A child's 'Christ bus' in America

  • 18 December 2009

Most of all I remember scents and smells: pies of various savours and size, glorious new basketballs, smoke wriggling from the fireplace where birch and beech and pencils and young squirrels and once a baseball cap all burned fitfully; the avuncular smell of wet rubber boots steaming on sprawled newspapers by the door, the dense brown cigar-and-sweater scent of uncles rumbling in their chairs, and the murky cinnamon sea of egg-nog.

There were seas of sound, too, the radio yammering the Knick game, the snickering of cousins, the snarling of clan elders not at all averse to pinning the fingers of children snatching for a slab of turkey before they, the elders, have fully dismembered said mountainous bird, my brothers and I all have knife scars from clan elders who were mighty quick with the blade, being of ancient lines of warriors and knowing full well what they were about weaponwise.

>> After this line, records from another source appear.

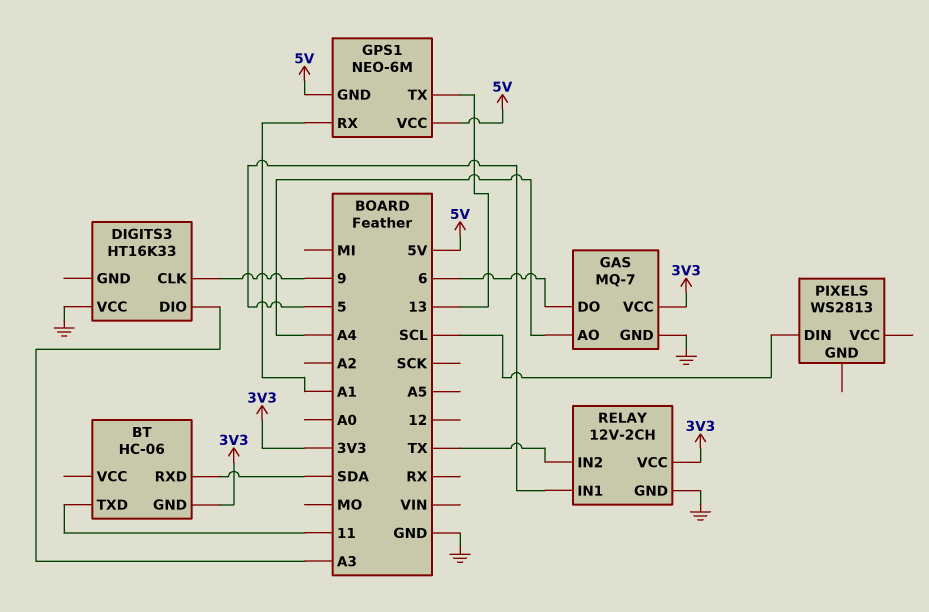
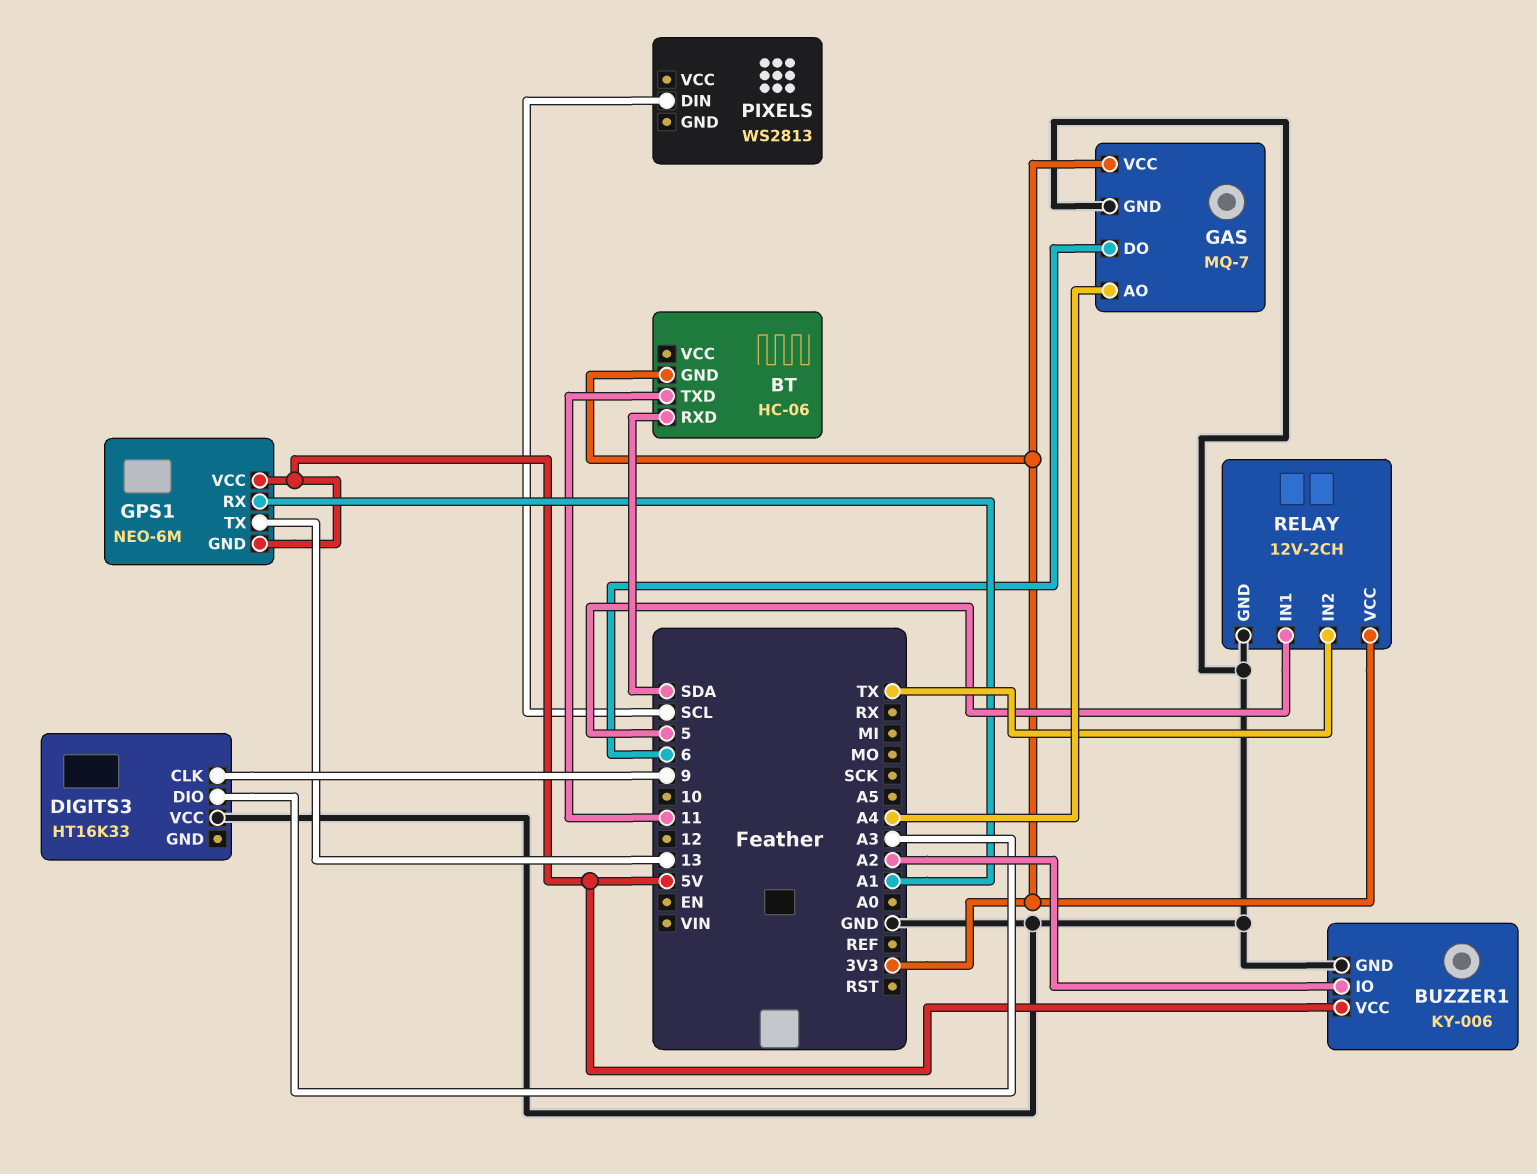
BUZZER1: none -> KY-006
BUZZER1 pin GND: none -> GND
BUZZER1 pin IO: none -> A2
BUZZER1 pin VCC: none -> 5V

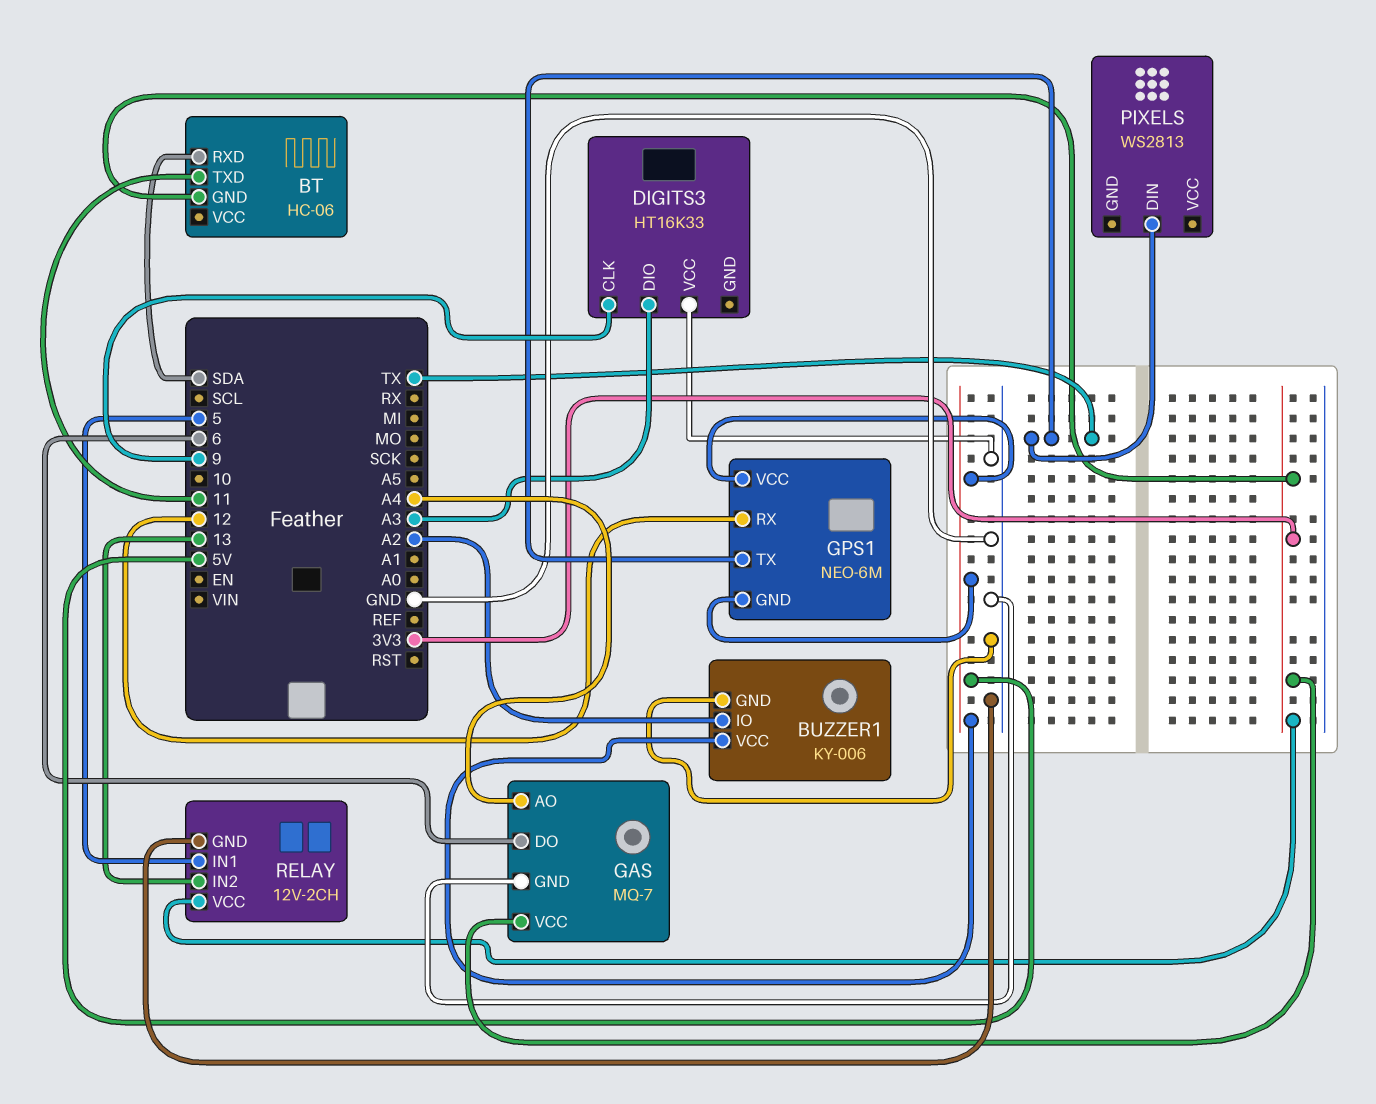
GPS1 pin RX: A1 -> 12
GPS1 pin TX: 13 -> TX
PIXELS pin DIN: SCL -> TX
RELAY pin IN2: TX -> 13

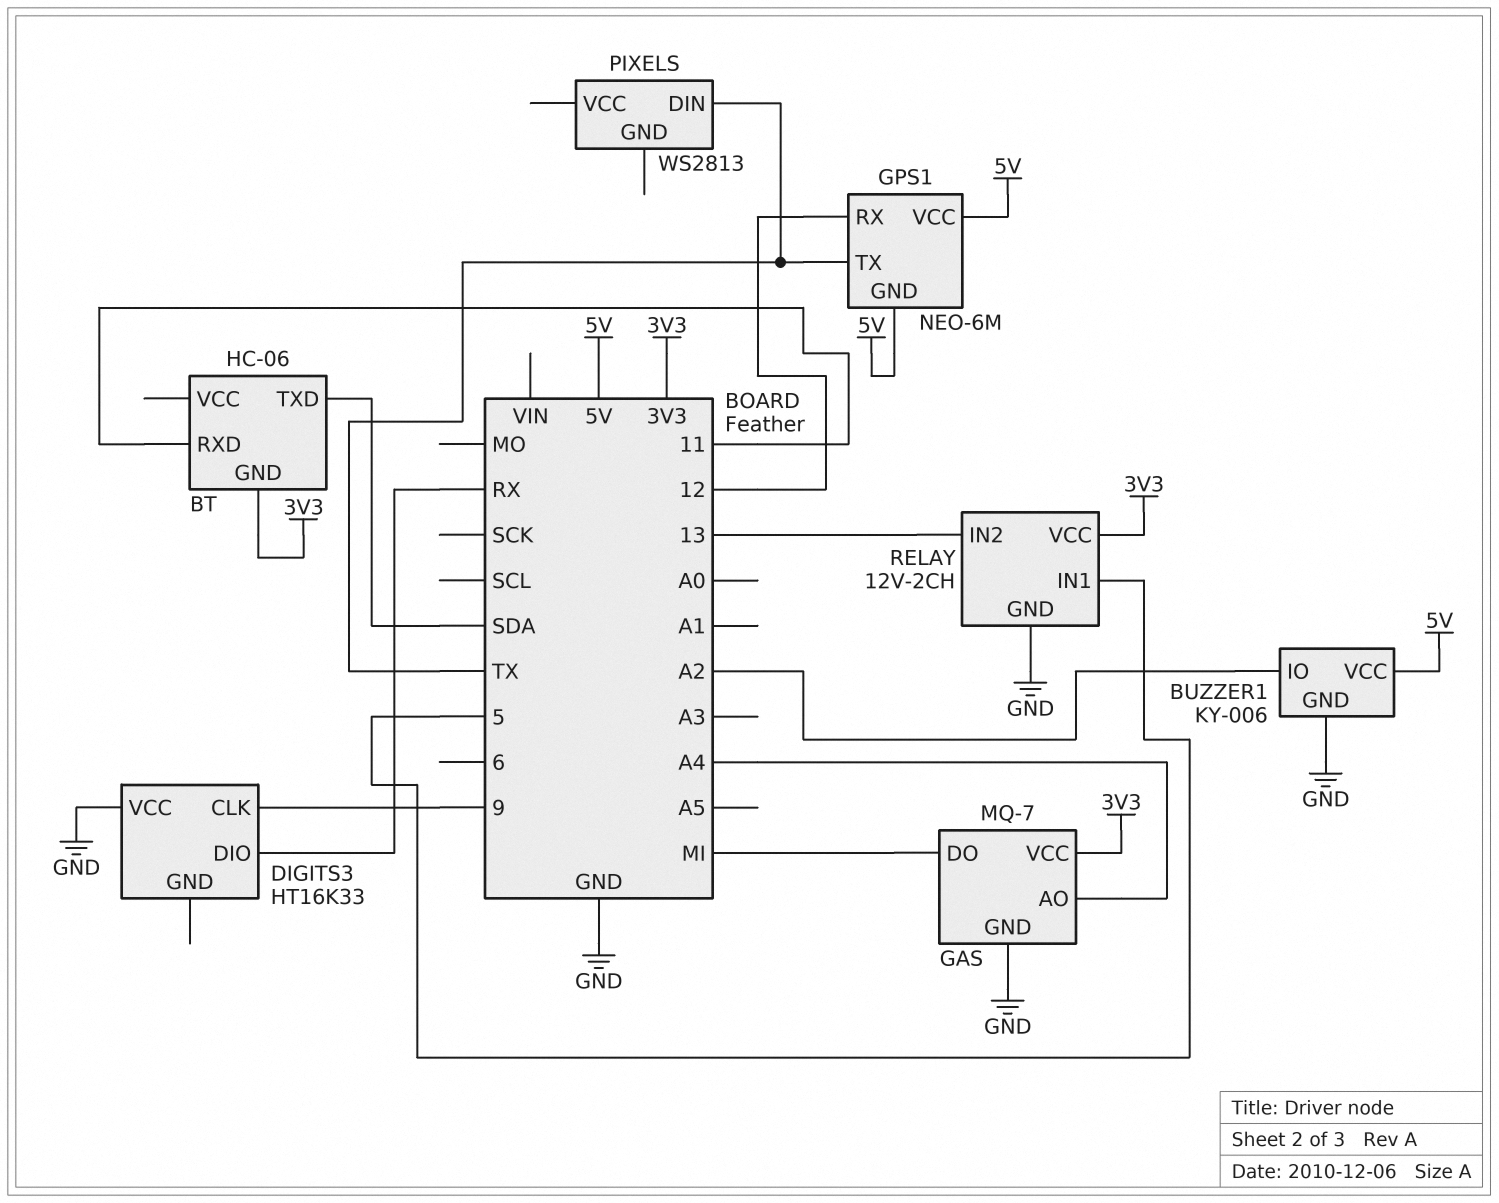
BT pin RXD: SDA -> 11
BT pin TXD: 11 -> SDA
DIGITS3 pin DIO: A3 -> RX
GAS pin DO: 6 -> MI

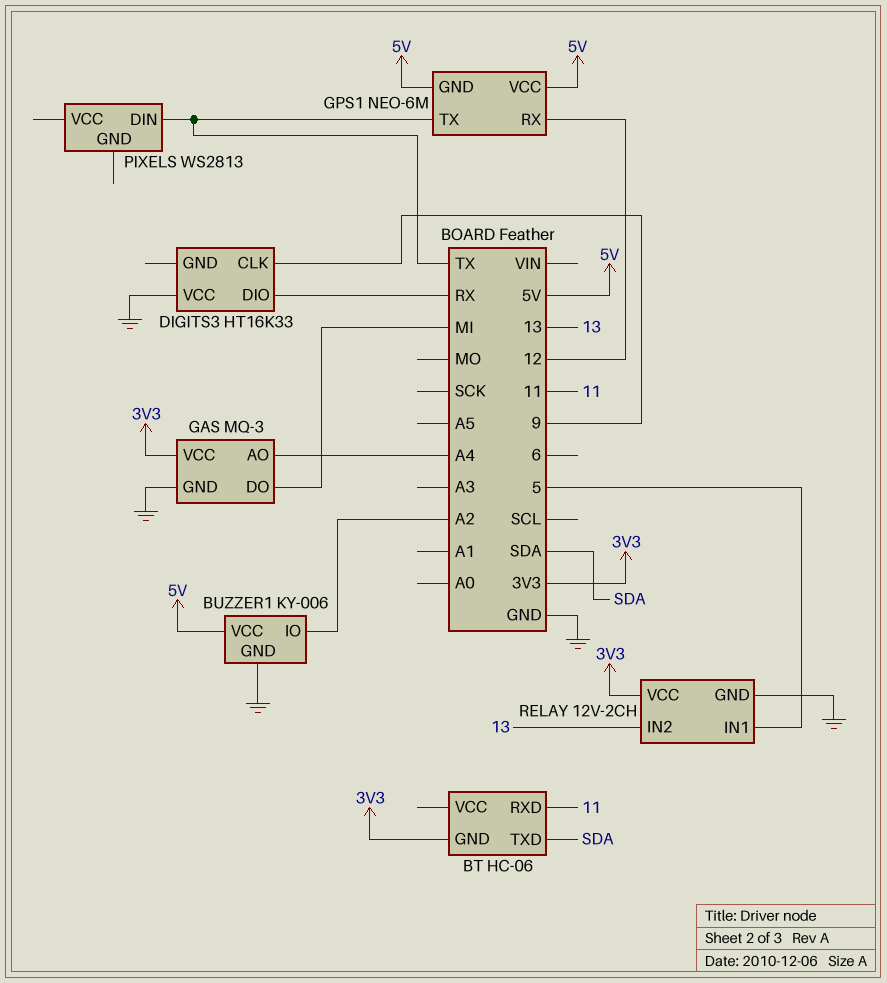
GAS: MQ-7 -> MQ-3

And there was the roaring of the father downstairs where he is fixing yet another godblasted storm window smashed by his sons as wild as wolves, and the slim rustling prayer of the mother sliding gracefully through each scene beaming like an actress, and the bark of a brother barfing in the back yard because he won a bet by eating 20 snickerdoodles made by our cousin the nun and he, the brother, did not think this would affect him overmuch but o it did o god did it o god that is hilarious look at the colors, which thank god for heavy snowfall is all I can say.

The afternoon shuffled along like a quiet road, and I dozed by the fire, buttocks facing the roasting squirrels and pencils, and in the evening we listened to that preening queen Fulton Sheen chanting Mass on the radio, and no one knew where the paper plates were at all one bit, and we snuck a beer from a sleeping uncle, and someone female and mature read Dylan Thomas aloud, trying unsuccessfully for his cracked drunken Welsh lilt, and there were so many pies you could not choose among them but sat stunned amid mounds of mince, until a grandmother, tart and Irish and smelling of stern and unforgiving soap, gave you such a vast slab of each that your plate looked very much like a whole pie its own self.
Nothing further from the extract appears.